With all 70 precincts reporting, Hashmi won 43,806 votes, while Sturtevant had 36,811 votes. Sturtevant narrowly won in 2015 against his Democratic opponent.

Her victory helped to flip the Senate Tuesday night as Democrats took control of both chambers and consolidated power across state government for the first time in a generation.

A former literature professor and community-college administrator, Ghazala Hashmi campaigned on issues that included improving education, taking action on gun control and expanding access to health care.

"Muslims in America are just like any other American," Ms. Hashmi said in an interview with the New York Times on Wednesday. "I have been a troop leader for Girl Scouts. I have been active in my daughters' school and volunteer work. All the things that another suburban mom might be doing, I've been doing."

Ghazala Hashmi immigrated to the U.S. as a child and has worked in Virginia higher education for 25 years. She's currently the founding director of the Center for Excellence in Teaching and Learning at Reynolds Community College. In a statement released after the win, Hashmi thanked voters regardless of party affiliation and promised to work with Democrats on addressing climate change, gun violence, health care and public education.

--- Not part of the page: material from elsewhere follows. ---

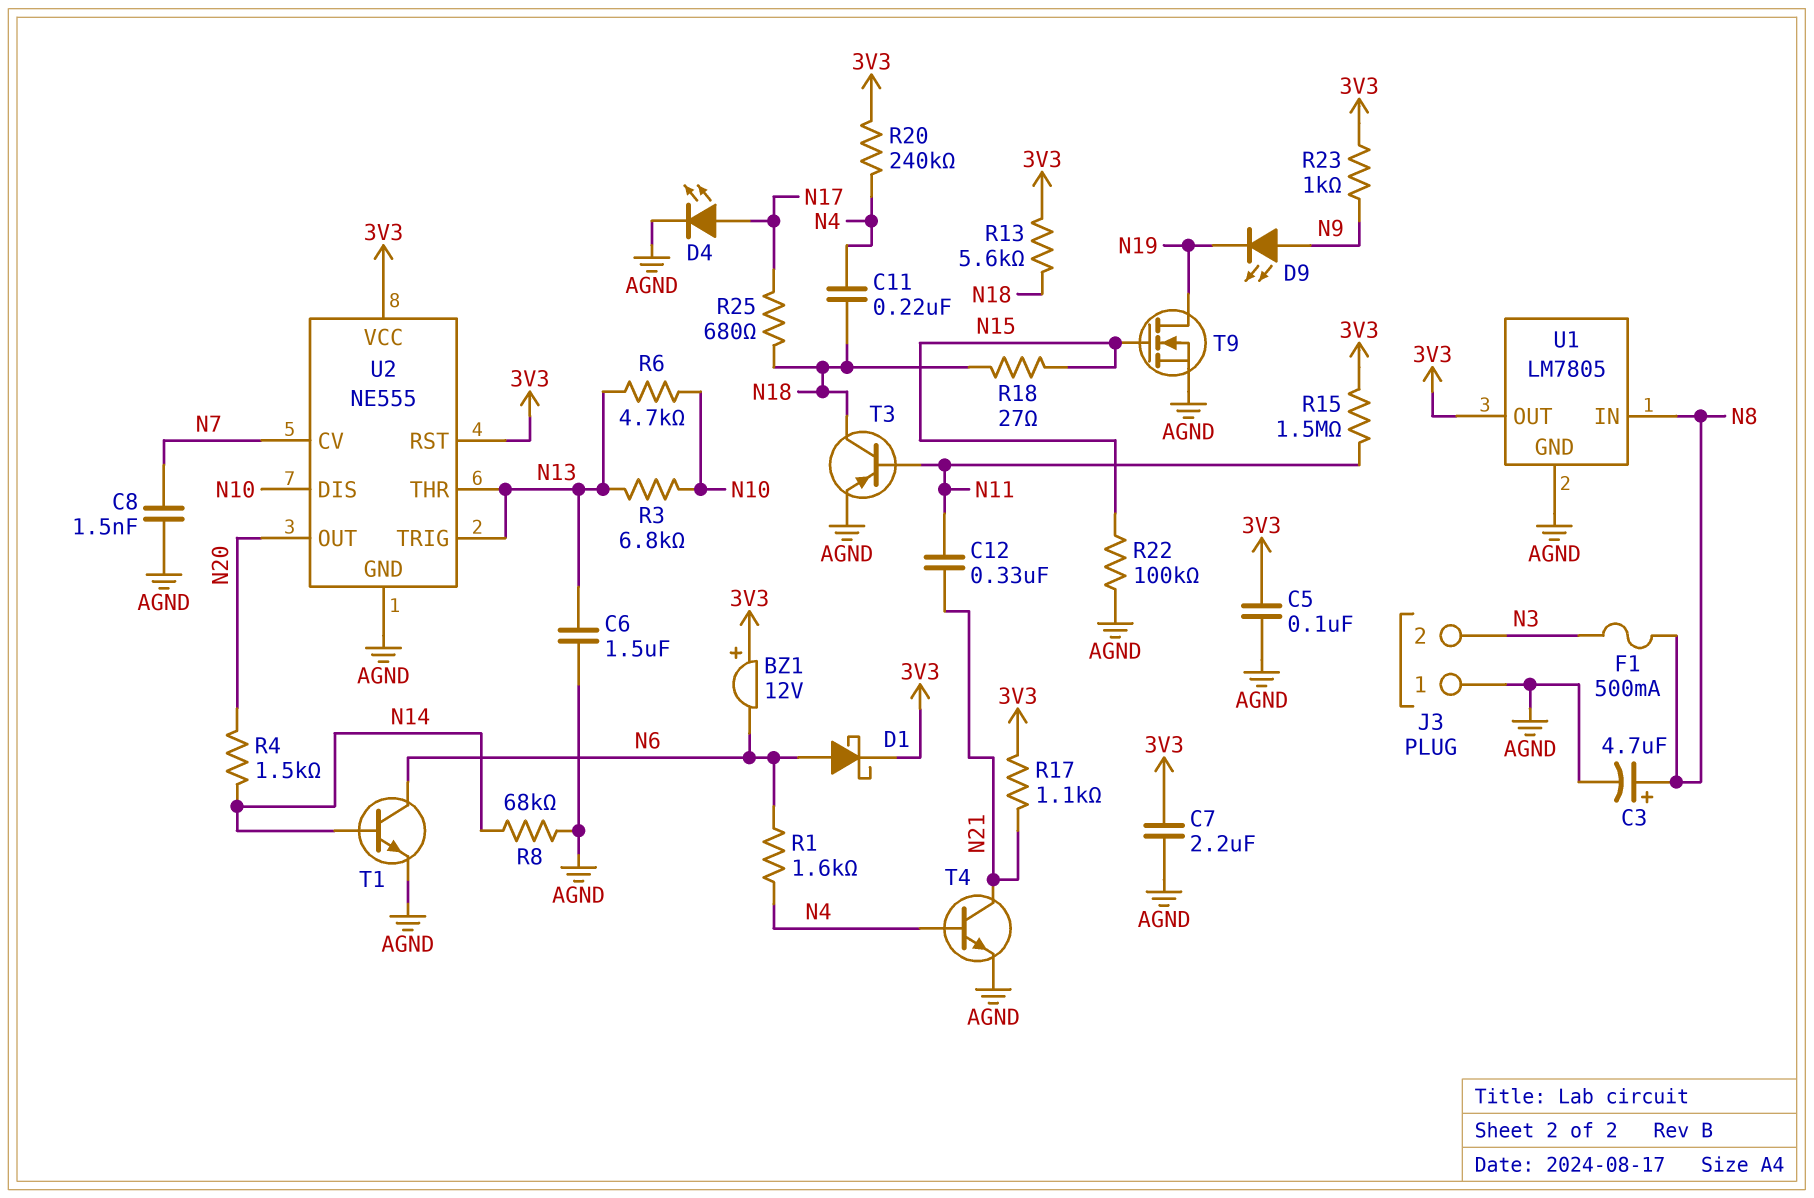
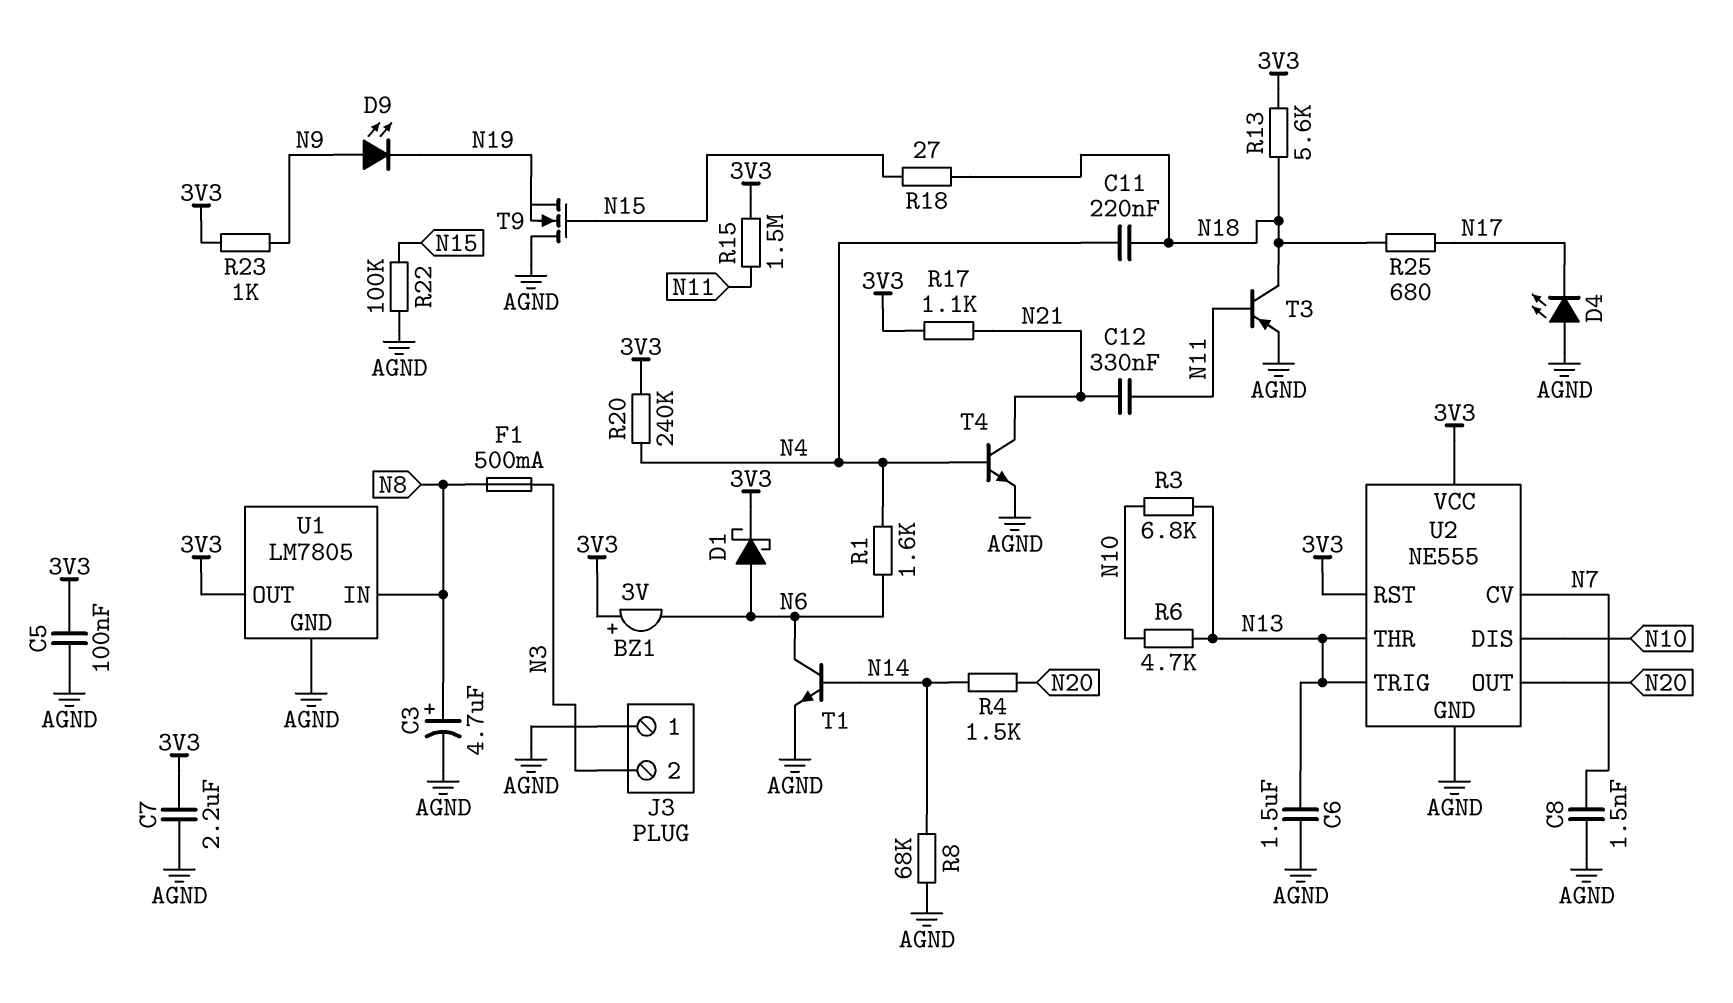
BZ1: buzzer 12V (plus 3V3, minus N6) -> buzzer 3V (plus 3V3, minus N6)
D4: LED (A N17, K AGND) -> LED (A AGND, K N17)
T9: NMOS (G N15, D N19, S AGND) -> NMOS (G N15, D AGND, S N19)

"This victory, is not mine alone," reads the statement. "It belongs to all of you who believed that we needed to make progressive change here in Virginia, for all of you who felt that you haven't had a voice and believed in me to be yours in the General Assembly."

Earlier, Hashmi wrote, "I decided to run for the State Senate because in 400 years of the General Assembly the oldest legislative body in America Virginians have never elected a Muslim woman to office. I decided to run for the State Senate because if marginalized communities like mine don't stand up for ourselves, we can't expect others to do it for us."

At least two Muslim men serve in the House. Other Muslim state legislators are men; Ibraheem Samirah and Sam Rasoul serve in the Virginia House of Delegates.

Huffington Post said Ghazala Hashmi's win was part of the blue wave that swept Virginia on Tuesday. Democrats successfully flipped both houses of the state legislature. The election has been described as a possible "watershed" moment for the once-conservative Southern state, the Post added.

Ed Kilgore of Intelligencer wrote Wednesday: "On Tuesday, Virginia Democrats regained control of both the House of Delegates and the State Senate. From one perspective, this Democratic victory seemed inevitable and uneventful. The Donkey Party made big gains in the lower House in 2017 (though a lottery drawing in a tied election went to the GOP and denied Democrats control) and performed very well in federal elections in 2018, flipping three U.S. House seats.

"Republicans don't hold any statewide office, haven't carried the state in a presidential election since 2004, haven't won a U.S. Senate race since 2002, and have lost the last two gubernatorial contests as well. But the results could have significant implications beyond the fact that Democrats now hold their first governing 'trifecta' in the Commonwealth since 1993 and will control decennial redistricting for both the U.S. House and the state legislature," Kilgore said, adding:

"Lest we forget, Virginia was on the short list of targets for a Trump reelection campaign determined to expand the map of battleground states beyond Florida, North Carolina, and the three Rust Belt states Trump won by an eyelash in 2016 (Michigan, Pennsylvania, and Wisconsin). That's not looking very likely right now."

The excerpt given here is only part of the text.